Une lassitude de l’opinion publique

Lors de la soirée Grands reporters, Guillaume Herbaut, photojournaliste, témoigne : « mon travail, c’était qu’on n’oublie pas cette guerre ». Après l’annexion de la Crimée par la Russie en 2014, le conflit dans le Donbass n’a quasiment plus été couvert par les médias. Pourtant, il n’a jamais cessé.

Maurine Mercier, journaliste à Radio France, explique en marge de la soirée les défauts de la couverture médiatique de la guerre en Ukraine. Elle qualifie les médias de « boulimiques » : « il y a cet instant où l’on s’intéresse énormément aux sujets, on couvre énormément, presque trop. » Une tendance qui a des conséquences sur le long terme. En effet, « vient le moment où il y a une lassitude médiatique, une lassitude des gens. »

Pour éviter de créer cette lassitude, les journalistes doivent « faire moins, mais faire encore mieux » selon Maurine Mercier. Présente à Donetsk en 2014 et aujourd’hui basée à Kiev, la journaliste analyse : « il faut vraiment amener une plus-value, quelque chose qui puisse permettre aux gens de comprendre. […] Jeter de la violence à la figure des gens gratuitement, ça ne sert à rien. Il faut pouvoir exprimer quelque chose, il faut faire comprendre. » Un bon reportage dans une zone de conflit doit permettre au public d’en savoir plus. C’est sa mission en tant que journaliste.

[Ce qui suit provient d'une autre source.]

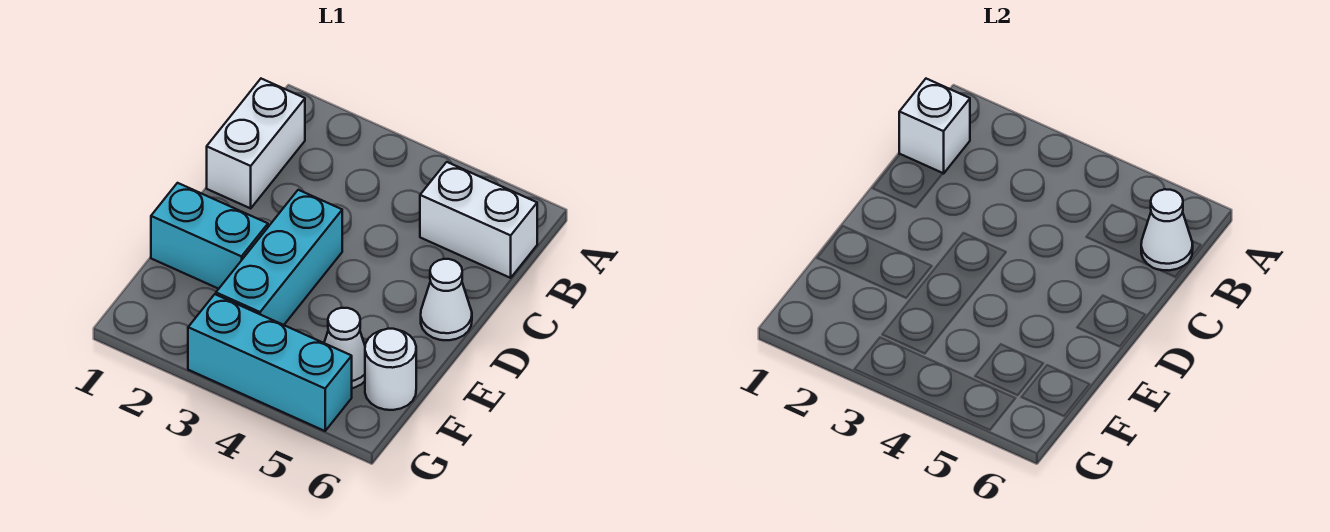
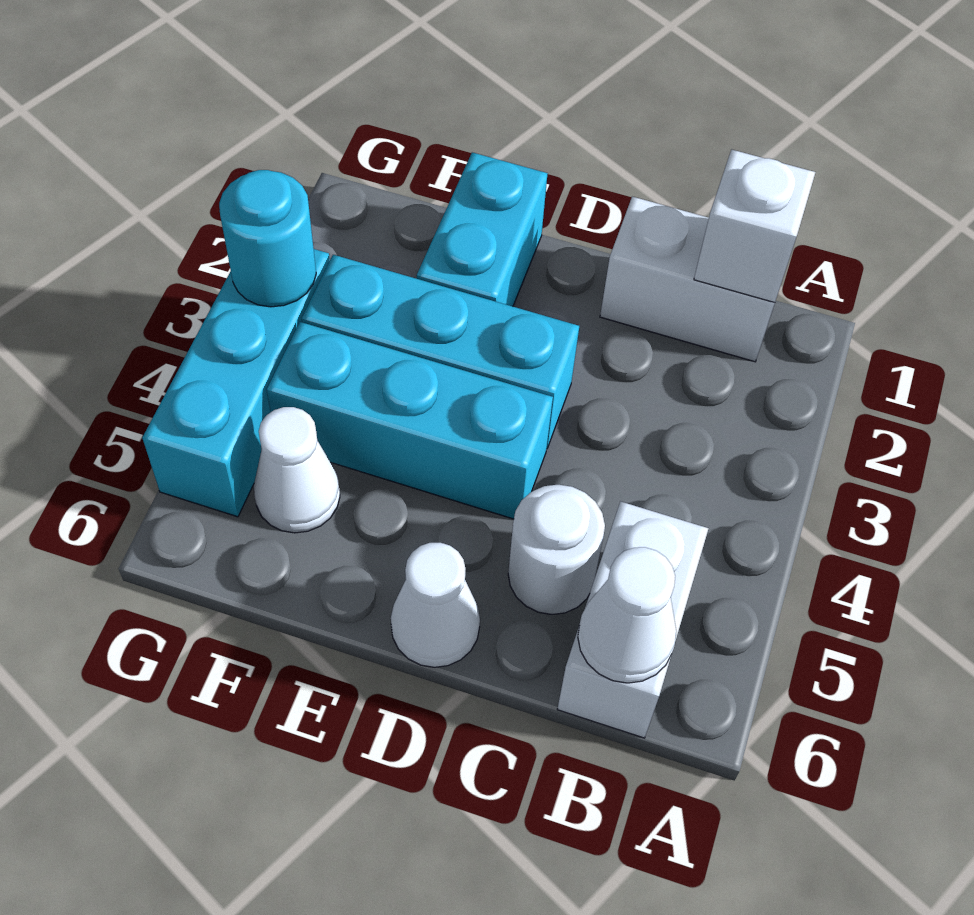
none -> cyan brick D4:F4 level 1
white round brick F6 level 1 -> white round brick C5 level 1
none -> cyan round brick G3 level 2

Susciter l’intérêt du public avec des histoires personnelles

Pour éviter que l’opinion publique ne se désintéresse de la guerre en Ukraine, Maurine Mercier a choisi d’aller à la rencontre des Ukrainiens afin de raconter leur histoire. Lors de son intervention, durant la soirée, elle précise : « À partir d’un témoignage, on peut faire comprendre. »

Maurine Mercier est notamment allée à la rencontre des habitants de la ville meurtrie de Boutcha. Durant plusieurs jours, elle a interrogé les femmes de la ville afin de recueillir leur témoignage. Les centaines de personnes réunies dans le public ont eu l’occasion d’écouter l’un de ces reportages audios de la reporter. Il s’agit du récit d’une Ukrainienne violée par des soldats russes. Un reportage choquant, que l’auditoire, réuni dans le Pavillon de Bayeux, a écouté avec attention. Silence de plomb à la fin du témoignage. Les spectateurs semblent bouleversés et émus.

Le choc est en effet un outil trouvé par de nombreux journalistes pour capter l’attention du public. Le photoreporter de l’AFP Arris Messinis, présent au Prix Bayeux, le confirme. « La meilleure photo est celle qui choque, qui marque les esprits. » Elle doit raconter les histoires personnelles les plus fortes et les combats menés par les citoyens des pays en zone de conflit. Ce sont les petites histoires qui racontent la grande Histoire.